News and Opinion from Sisters, Oregon
— Wendell Berry
Turns out we can add monarch butterflies to the list of species threatened during the sixth mass-extinction event, which we are all living through.
Years ago, when I lived in Reno, Nevada, and before it became a grubby extension of California’s East Bay favelas, the monarchs would come through the Washoe Valley in spring — innumerable clouds of them, like a swarm of locusts without the menace. I remember driving through the city on Highway 395 and watching them get slaughtered by the hundreds and thousands in the grills of cars and wondering, even then, how much longer those beautiful creatures might survive as a species.
Lately, we’ve had some monarchs passing through our yard. By design, our backyard has been transformed from a pine-duff and cheatgrass wasteland into a kind of habitat for snakes, frogs, squirrels, and many different species of birds who fly in for a drink or a bath. And the hummingbird feeder is busier than LAX, which is instructive if only because hummingbirds don’t always get along, and if it gets too crowded at the feeder nasty little fights break out.
For a couple of years I raised bees, and they made some fine quantities of honey. But the trouble with raising bees is that everything is out to kill them. Mites, insecticides used in crops and backyard gardens, and a host of endemic diseases and disorders. But I tried anyway.
When COVID struck I had already ordered two new colonies of bees, of the Saskatraz variety, meant to be hardy in winter and excellent honey producers.
Both colonies were shipped via UPS from Minnesota, and neither colony was delivered despite UPS telling me they had “attempted delivery.” That was a lie, so I called and the bee company told me that tens of thousands of bees had been shipped via UPS and that UPS had been suffocating bees in their trucks.

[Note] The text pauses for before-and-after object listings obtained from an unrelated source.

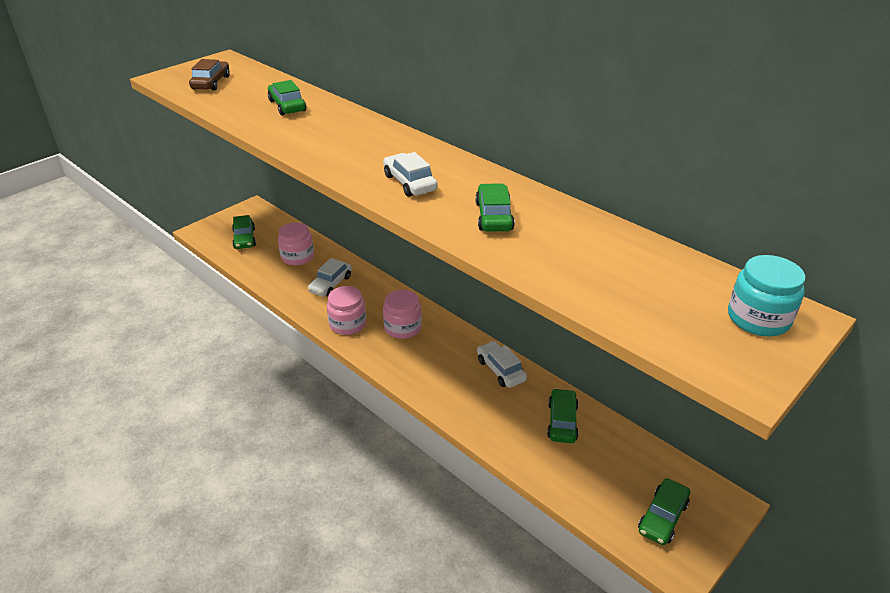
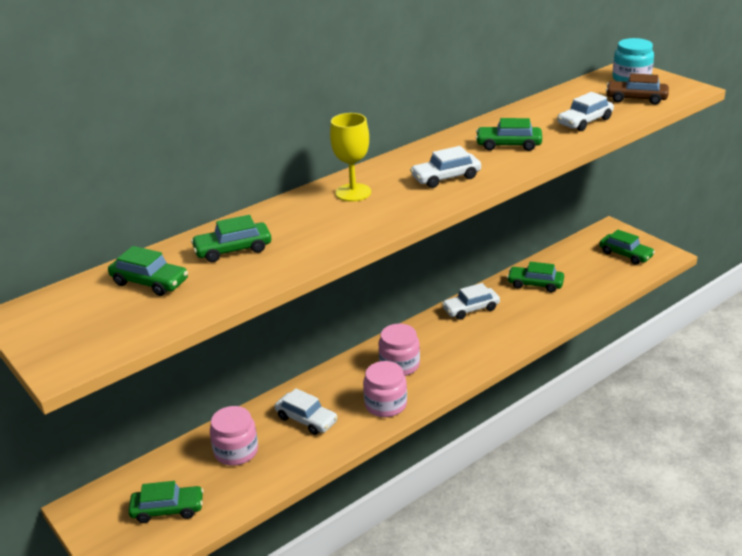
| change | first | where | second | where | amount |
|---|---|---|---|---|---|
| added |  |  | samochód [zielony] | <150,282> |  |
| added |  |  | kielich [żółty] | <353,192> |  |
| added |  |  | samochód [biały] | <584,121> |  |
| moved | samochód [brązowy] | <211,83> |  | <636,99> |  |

I never did get satisfactory answers from anybody, and I think that was also the day I realized, with crystal clarity, that our nation is rapidly becoming a third-world land of baksheesh, can’t-do attitudes, and smug little half-measures.
Each year, it requires almost every available bee in the United States to set the almond harvest in California. So, to keep those cans of Blue Diamond Almonds on supermarket shelves, millions upon millions of bees are trucked in to the central valley from every corner of the United States. Naturally, an entire criminal industry has grown up around stealing beehives, which is controlled by Russian and Armenian organized crime. Sometimes, when the bee-gangsters have a disagreement, they just light the hives on fire — bees and all.
I couldn’t make that up if I tried.
I don’t raise bees anymore but I’m still working on my Theory of Everything. In physics, the big TOE is meant to unify general relativity (all the big stuff) with quantum theory (all the little stuff) to create a grand unifying theory of the whole enchilada. Mine probably isn’t that ambitious, and I realize I’m running out of time to get it distilled, but I did have a breakthrough yesterday while sorting gear for a couple of fly-fishing trips.
I realized that surfing and fly-fishing share some unifying moments. The first is getting in the water. The second is getting out of the water. What happens in between is a kind of prolonged baptism, a ritual immersion in the enduring mysteries, where the participant is temporarily sucked through a wormhole and deposited in a separate dimension. Dropping in on the face of a wave at Rincon, or casting a fly into the ripples of the Lower Deschutes are both a kind of prayer, which has always been an exercise in unifying our bodies and minds with the natural order of things.
I’m not certain we can do much better than that, frankly, and if the alternative is what I think it is — a science-driven total war on the spiritual world, and the enforced union of humans with machines — count me out. I don’t want it. I want science to soothe a toothache, replace a hip, or to cure cancer. I don’t want it used as a political weapon to kill my soul for the profit margins of big pharma, big tech, or the totalitarian bents of obsequious little twerps like Dr. Fauci.
Which is one reason the James Webb telescope is a victory. Even as mad scientists, politicians, and big tech CEOs keep shrinking the individual citizen into a mere commodity sack — bits of data and chemistry that are bought, sold, and traded by the Pfizer, Bezos, and U.S. Government crowd — the visible universe just keeps getting bigger.
The images coming to us from this telescope are revealing our universe as it was some 13.7 billion light years ago. That’s something to discuss over a cold beer on the beach, or at the river’s edge: the light from those galaxies arriving today marks where they were and what they looked like way back then. We are told that today, due to the expansion of the universe, those same galaxies are likely more than 46 billion light years away from where we are seeing them now.
Or something like that.
What makes me smile is that the mysteries are getting bigger, not smaller, and that’s a good thing for anyone interested in a palliative to ward off that creeping sense of diminished agency many of us are experiencing here in the belly of the Anthropocene. Mysteries are a valuable tonic in a world where the only remaining apex predator has an outsized brain, an insatiable appetite for total control, and a well-documented record of leaving utter calamity in its wake.